La décision de la CJUE n’a pas été rendue, mais on connaît déjà les conclusions de l’avocat général. Pour lui, « la délivrance d’une licence permettant la mise à disposition d’une copie d’un programme d’ordinateur par la voie d’un téléchargement sur Internet est une opération complexe ». Elle n'est pas tout à fait une vente, mais on peut l'assimiler malgré tout à cette opération « lorsque le client acquiert, de façon définitive, la faculté de se servir de la copie du programme d’ordinateur, dont le fournisseur se dessaisit en contrepartie du paiement d’un prix forfaitaire ».

Pourquoi une telle interprétation vaste de la notion de vente ? L’avocat général sait qu’une interprétation étroite ruinerait la règle de l’épuisement. En effet, « il suffirait aux fournisseurs de qualifier le contrat de «licence» et non de «vente» pour contourner cette règle » et contrôler, facturer ou interdire toutes les transactions faites sur le dos d’un logiciel...

Notons qu’Oracle, mais également pour les gouvernements espagnol et français, l’Irlande, le gouvernement italien ainsi que la Commission, tous ont considéré dans ce dossier que l’épuisement ne devrait concerner que la distribution de copie de programme d’ordinateur incorporée à un support matériel.

L’avocat général ne partage pas l’analyse : « le titulaire des droits a reçu une rémunération appropriée lorsqu’il a été payé en contrepartie de l’octroi d’un droit d’usage d’une copie du programme d’ordinateur. Admettre qu’il pourrait contrôler la revente de cette copie et exiger, à cette occasion, une nouvelle rémunération, sous prétexte que la copie a été fixée sur un support informatique par le client, après téléchargement sur Internet, au lieu d’avoir été incorporée par le titulaire des droits sur un support qui a été mis en vente, reviendrait non pas à protéger l’objet spécifique du droit d’auteur, mais à amplifier le monopole d’exploitation de ce dernier ».

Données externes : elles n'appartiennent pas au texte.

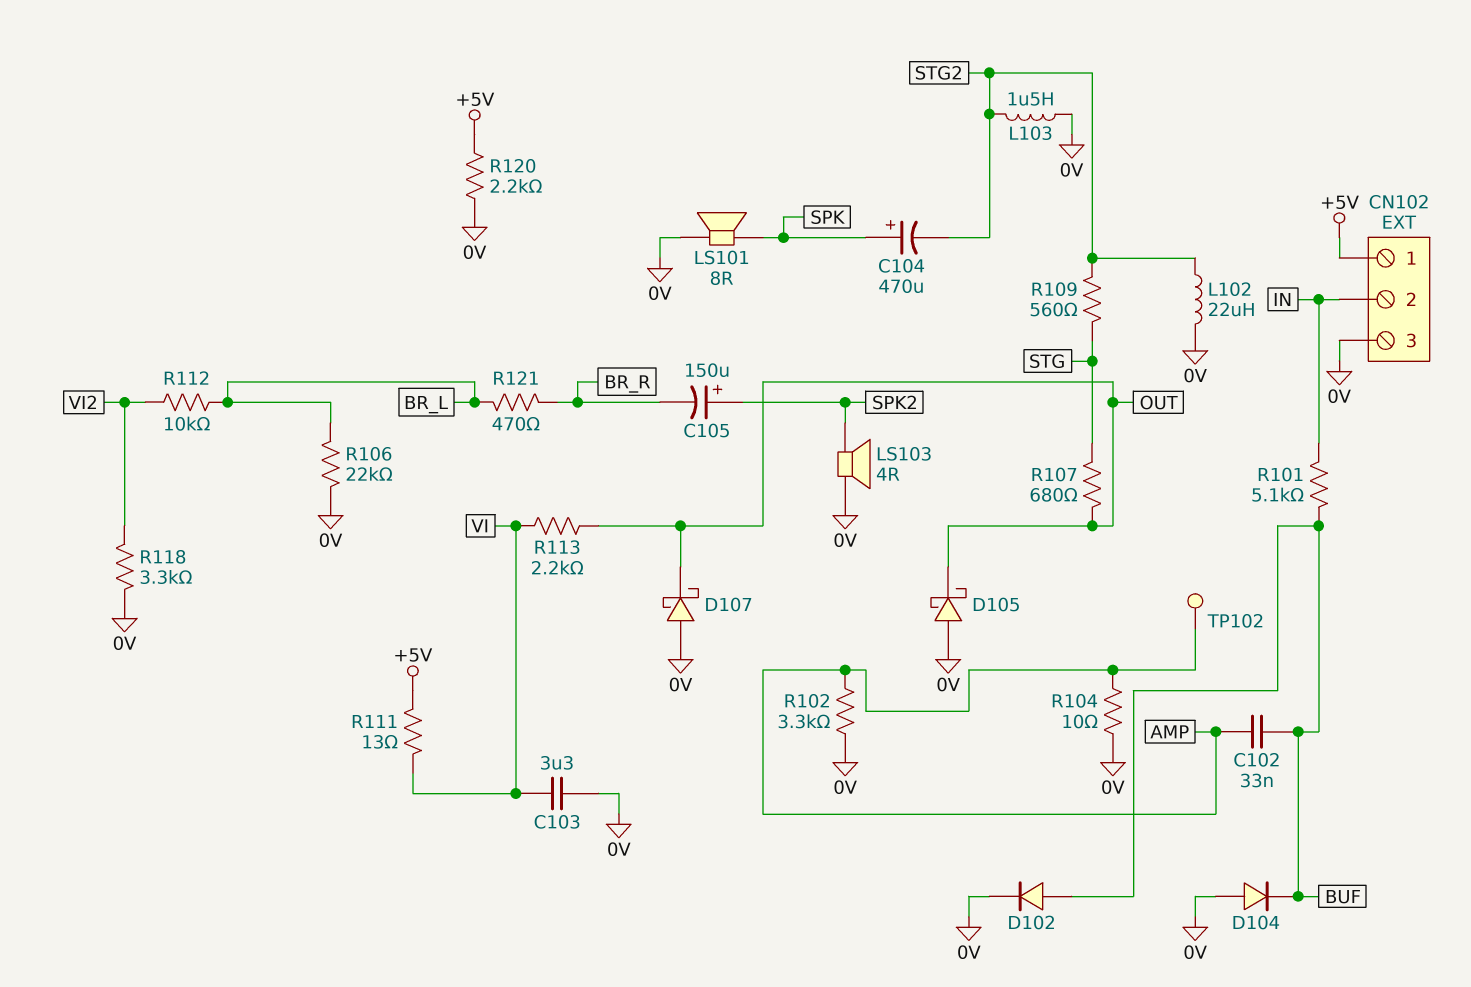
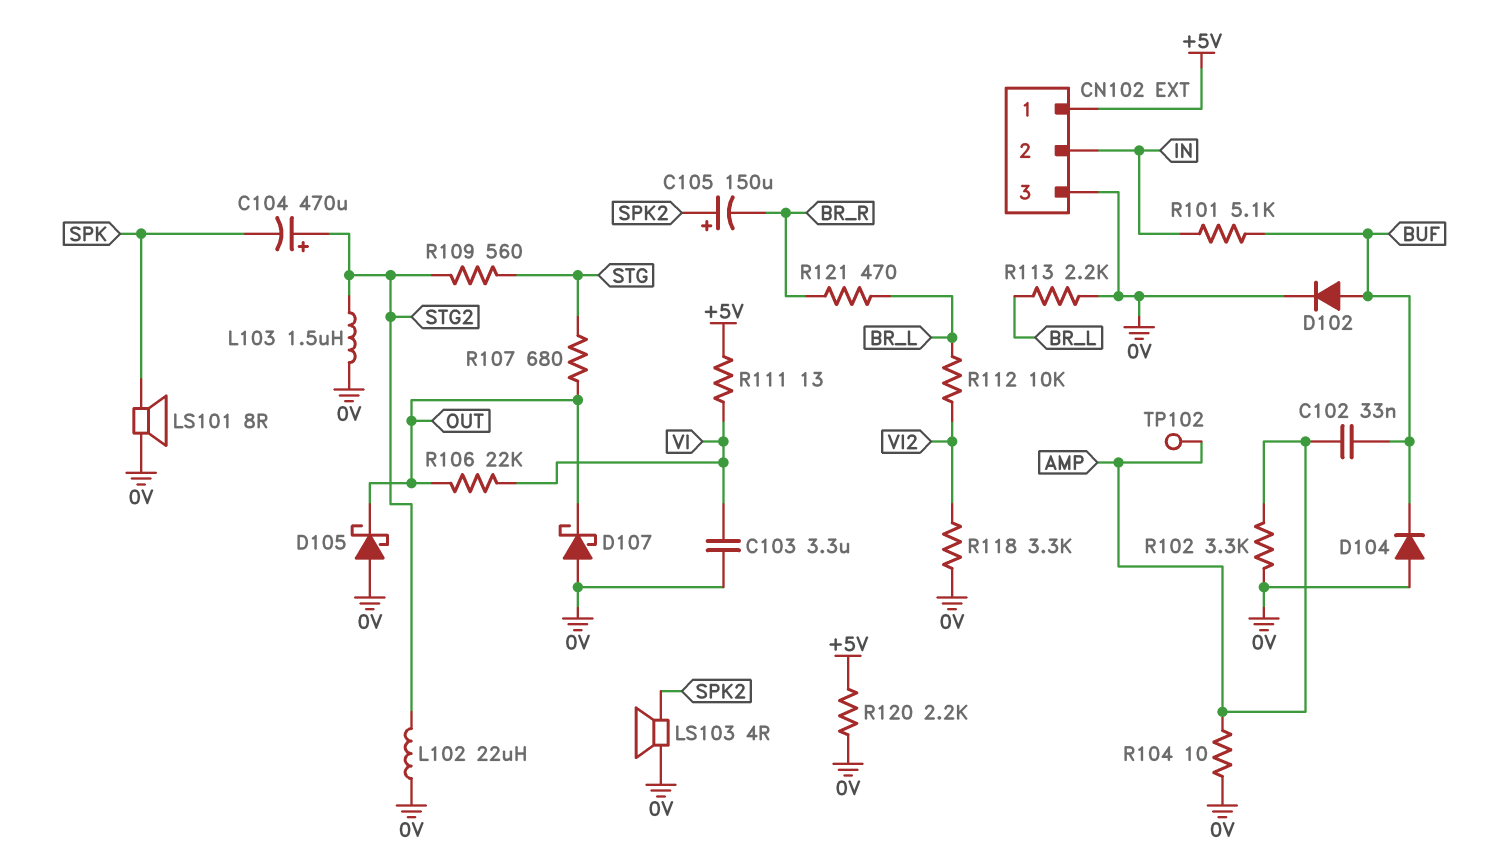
C104: 470uF (plus SPK, minus STG2) -> 470uF (plus STG2, minus SPK)
R106: 22k (0V, BR_L) -> 22k (OUT, VI)
R113: 2.2k (OUT, VI) -> 2.2k (0V, BR_L)

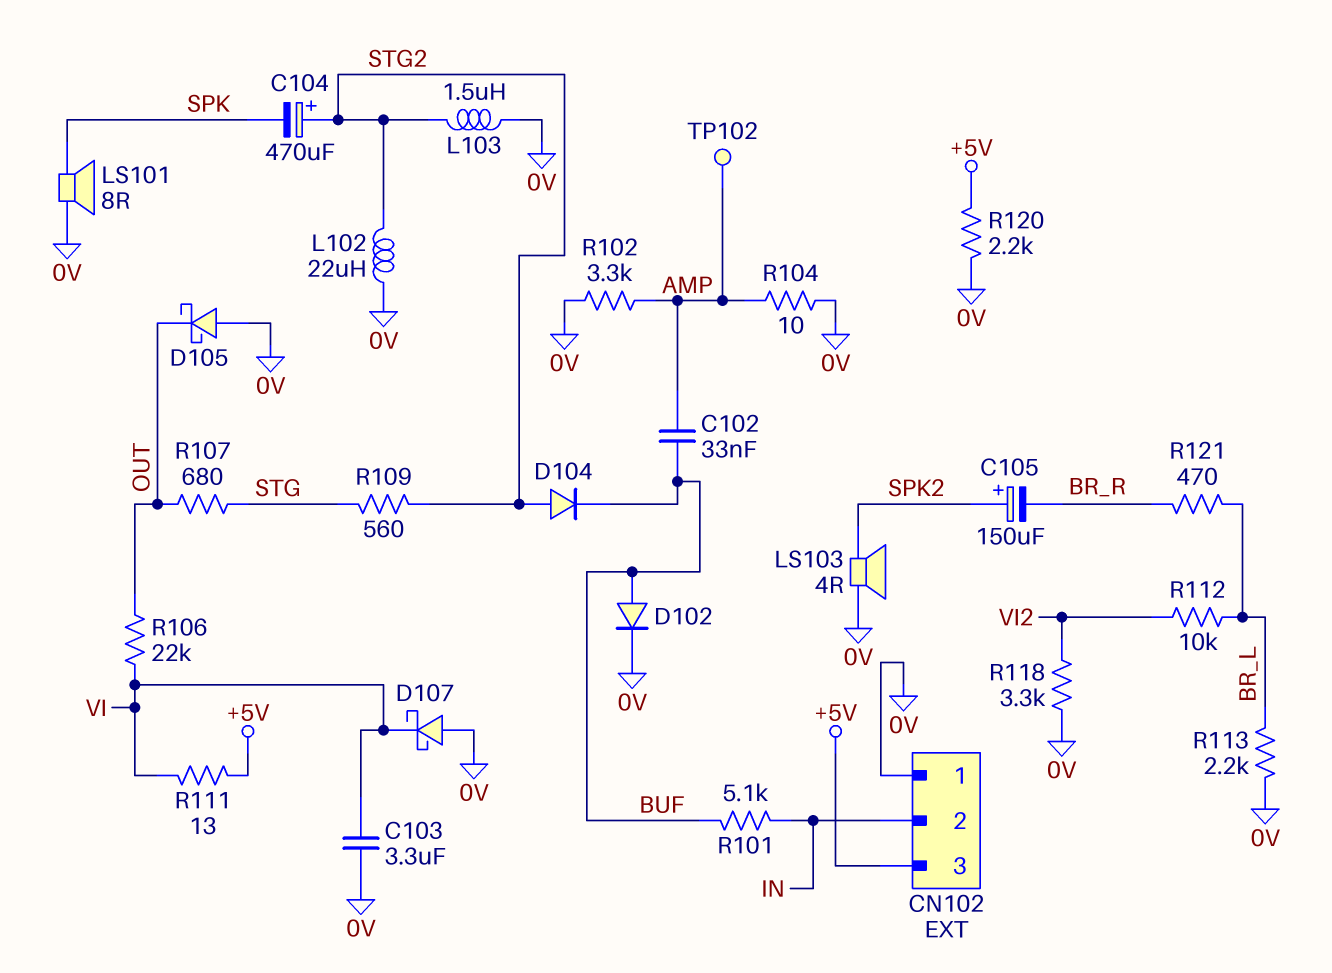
CN102 pin 1: +5V -> 0V
CN102 pin 3: 0V -> +5V
D104: diode (A 0V, K BUF) -> diode (A STG2, K BUF)
D107: schottky (A 0V, K OUT) -> schottky (A 0V, K VI)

En conclusion, la licence d’utilisation d’un logiciel peut être assimilée à une vente lorsqu’elle confère au client, de façon définitive, la faculté de se servir de la copie du programme d’ordinateur en contrepartie du paiement d’un prix forfaitaire. Il n’y a aucune difficulté quand la licence accompagne le logiciel. Mais quand l’acquéreur secondaire doit ensuite copier le logiciel, les choses se compliquent.

La copie de logiciel

Selon l’avocat général, la pratique de la revente des licences d’utilisation ne peut  cependant pas être validée dans l'hypothèse qui lui est soumise. En effet, « la cession de la licence d’utilisation, indépendamment de la copie téléchargée, permettant la reproduction du programme en créant une nouvelle copie par téléchargement via Internet échappe à la règle de l’épuisement ». Pourquoi ? Car la règle de l’épuisement ne restreint que le droit de distribution, or quand on parle de copie, on évoque cette fois le droit de reproduction.

Conclusion « en cas de revente du droit d’usage de la copie d’un programme d’ordinateur, le second acquéreur ne peut se prévaloir de l’épuisement du droit de distribution de cette copie pour procéder à la reproduction du programme en créant une nouvelle copie, quand bien même le premier acquéreur aurait effacé la sienne ou ne l’utiliserait plus. »

L’affaire est maintenant dans les mains de la CJUE qui devra trancher, en suivant si elle le souhaite ces conclusions.